As a writer and editor, I count myself among the creative types. But being creative requires a certain mindset, and the busier I get, the harder it is to find creative energy. Because I also lead a team of writers and content creators, it’s doubly difficult — and doubly important — that I find ways to carve out time for creativity.
So for me, comedian John Cleese’s theory about creativity is particularly compelling. He says we need to create a tortoise shell for our creative mind — a protective time and space that allows our subconscious to take over. Neuroscience affirms his theory: our best ideas come when the mind is safe to roam free.
So how do you create conditions that are conducive to creativity in the workplace — which, at least in my experience, doesn’t usually look like this creative oasis?
Set aside time to let minds roam. Creativity thrives in the subconscious, but it requires conscious effort. Schedule 15 or 30 minutes a week for your team to do a quick creative writing exercise (writing haikus and twitter bios are among my favorites), or send a Friday afternoon brainteaser to the team. Such exercises recharge your team’s creativity and remind everyone that setting aside time to think outside the box is important.
Build your team for collaboration. Being creative involves some risk taking. You need to feel safe putting a crazy idea out there. That’s a lot easier when you know and trust the people around you. So create ways for your team to get to know each other as people; schedule a volunteer day at a local charity or take an afternoon bowling excursion. The more comfortable they are with each other, the easier it will be for them to share ideas and to support each other in executing on those ideas.

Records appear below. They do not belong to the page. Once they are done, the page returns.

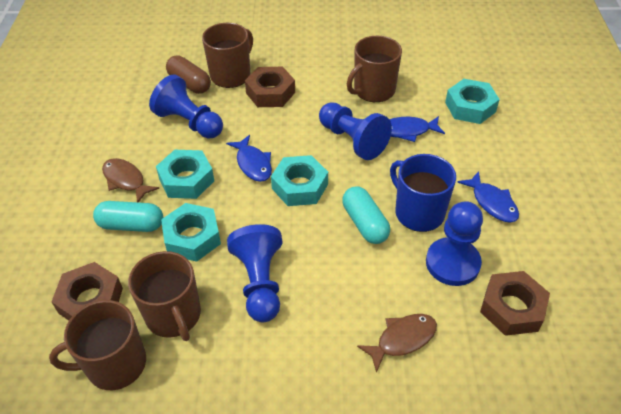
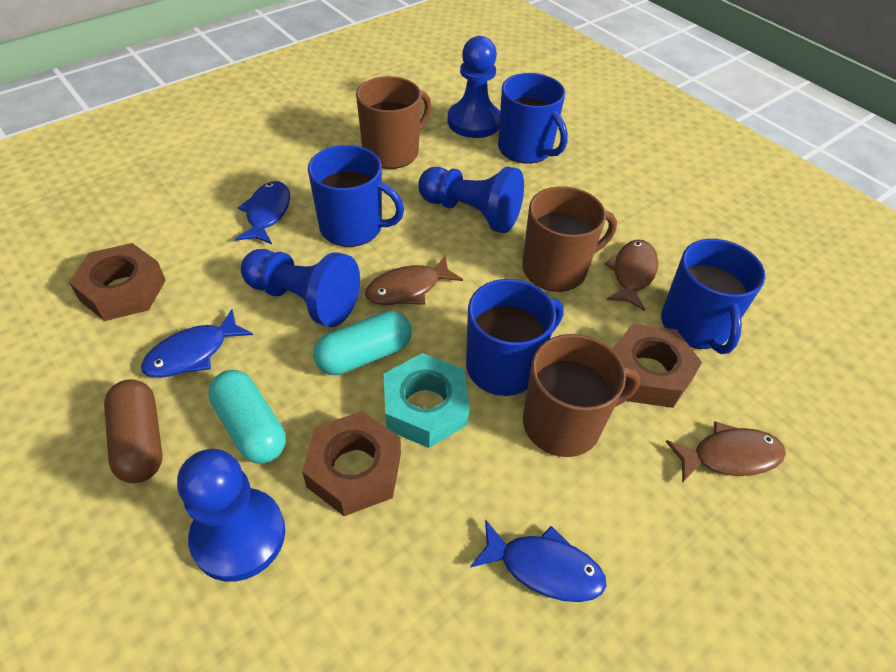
blue mug: 1 -> 4
brown fish: 2 -> 3
brown mug: 4 -> 3
turquoise nut: 4 -> 1

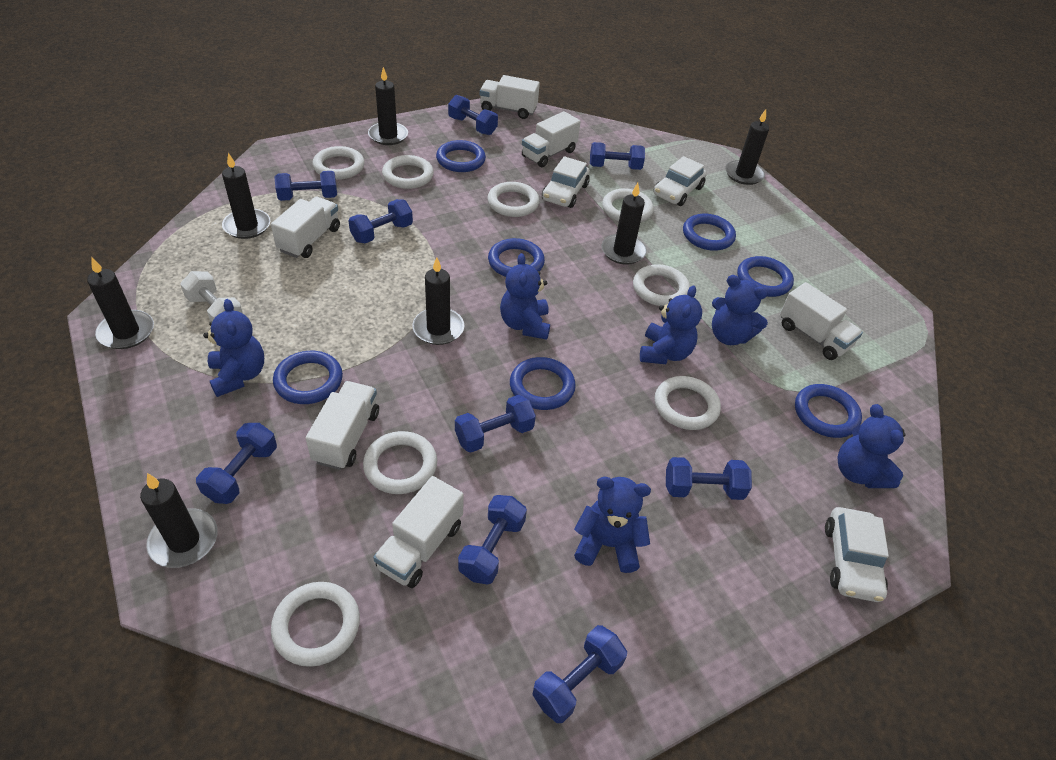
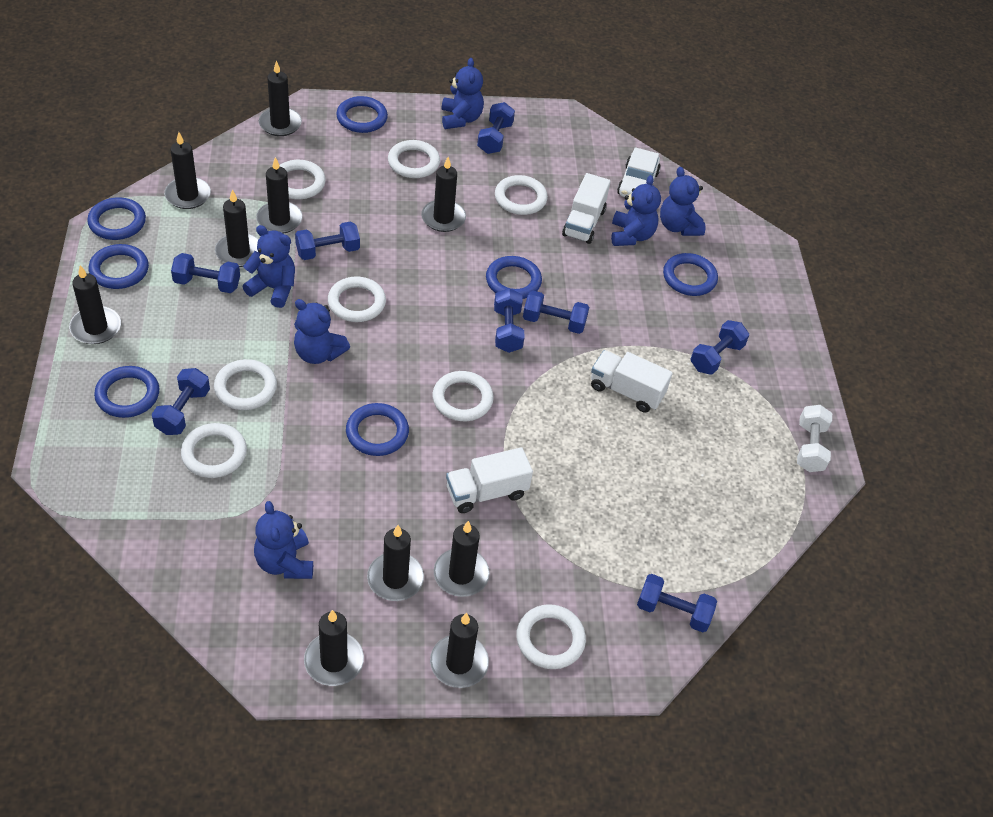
black candle: 7 -> 10
blue dumbbell: 9 -> 8
white car: 3 -> 1
white truck: 6 -> 3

Speaking of ideas, encourage them all — good, bad, weird or ugly. Because creativity is an iterative process, brainstorming is one activity where more actually is more. So encourage free-form thinking and welcome wild ideas in your collaborative processes. Push your team to disagree with you, to challenge assumptions and to find different ways of doing things. Don’t criticize bizarre ideas; build from them. And make sure everyone on your team does the same.
You might not be able to build a zen garden in the parking lot or a calming waterfall in your lobby, but you can build a creative culture within your team. It just takes a little time and space, a little planning and a lot of open mindedness.